Regia di Laura Luchetti, 2023
Con una regia elegante, intrisa di malinconia e dai toni crepuscolari Laura Luchetti ripercorre le vicende della giovane Ginia nella Torino della fine degli anni ’30.
Il testo di Cesare Pavese è stato adattato al grande schermo dalla regista che estrae materiale per un’acuta riflessione sulle difficoltà del passaggio all’età adulta.
Il timbro è inizialmente sommesso e sussurrato, quasi che si volesse entrare in punta di piedi nella vicenda della ragazza e di suo fratello, approdati in città per sottrarsi alla povertà della campagna. Intimiditi come sono dalla nuova realtà si sorreggono come possono l’uno con l’altra. Pian piano, tuttavia, la macchina da presa segue con sempre maggiore dinamismo la ragazza. Con toni che ricordano talvolta Il giardino dei Finzi-Contini di Vittorio De Sica il film sollecita nello spettatore un’immersione nelle atmosfere del tempo, facilitata da un’attenta e scrupolosa ricostruzione storica, mai di maniera.
E a fiorire sullo schermo, pertanto, non è solo la Torino di quegli anni, ma anche la psicologia dei protagonisti. Dapprima Ginia, che lavora come sarta presso il principale atelier del centro, appare scontrosa e ancora molto legata al fratello che racchiude il senso della sua vita precedente a cui è stata costretta a rinunciare; man mano che si adatta alla nuova realtà la ragazza appare sempre più curiosa di fare esperienze aprendosi anche alla complessità dell’amore. Infatti, incerta sulla direzione da prendere, subisce una sorta di educazione sentimentale da parte di Amelia, giovanissima modella legata ai pittori; grazie a lei Ginia viene introdotta nel mondo bohemien dell’epoca.
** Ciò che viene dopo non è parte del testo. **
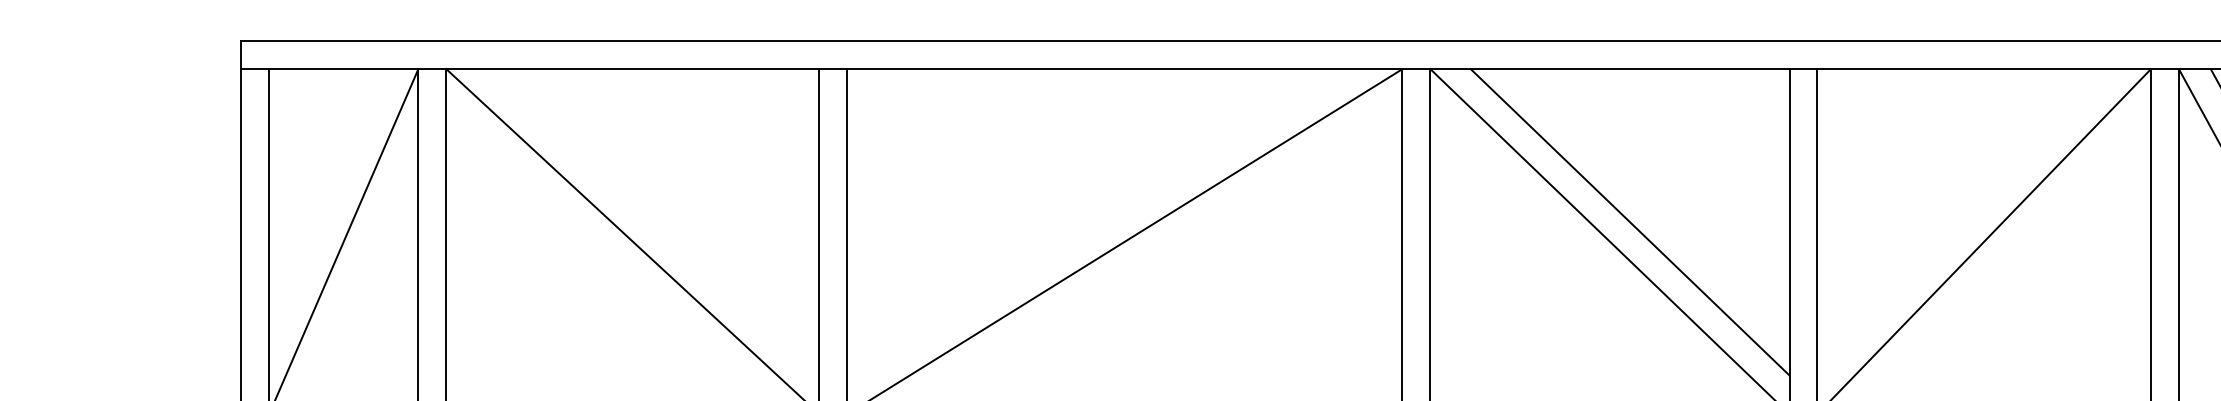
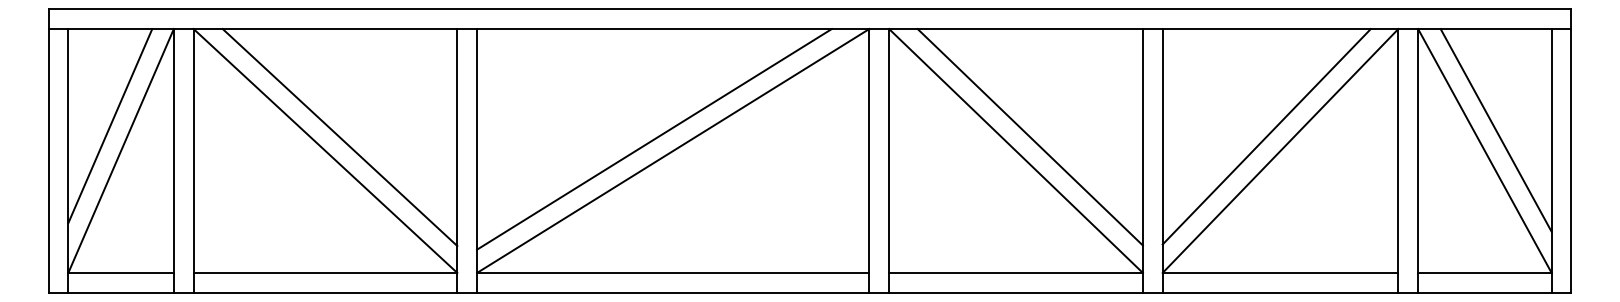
line: (328, 207) -> (110, 126), added
line: (1964, 221) -> (1266, 136), added
line: (652, 222) -> (339, 137), added
line: (1098, 225) -> (654, 139), added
Con la rivoluzione dello sguardo avviene la trasformazione della protagonista che acquisisce infatti una progressiva consapevolezza di sé soprattutto grazie all’intuizione propria di chi ama; ci si riconosce soltanto quando il sentimento e l’eros ci sottraggono alla nebulosa in cui galleggiavamo informi. Ma in questa nuova ricerca la ragazza si smarrisce, e questo corrisponde al momento in cui il film diventa più erratico e labirintico. Se in un primo tempo infatti i suoi gesti erano perfettamente armonizzati con l’atmosfera rarefatta ed elegante dell’atelier, poi dopo sono dominati dall’affanno, dalle corse e dai ritardi sul lavoro. Le immagini non sono mai banali ma risultano audaci e parlano più di mille parole, con colori saturi e angolazioni capaci di farci entrare nel turbinio della mente della protagonista. Le inquadrature di un bucolico laghetto dove i protagonisti si riuniscono insieme ad altri amici durante l’estate suggellano in una narrazione circolare il trascorrere di un anno durane il quale è avvenuto il cambiamento di Ginia, divenuta donna.
È l’amore il vero collante della storia, declinato in più forme: dalla scoperta dell’attrazione sessuale alla dedizione ai membri della propria famiglia e all’amicizia, i legami più che raccontati sono mostrati nell’evidenza delle azioni e grazie a uno stile di regia solido e sobrio le reticenze emergono più di mille parole.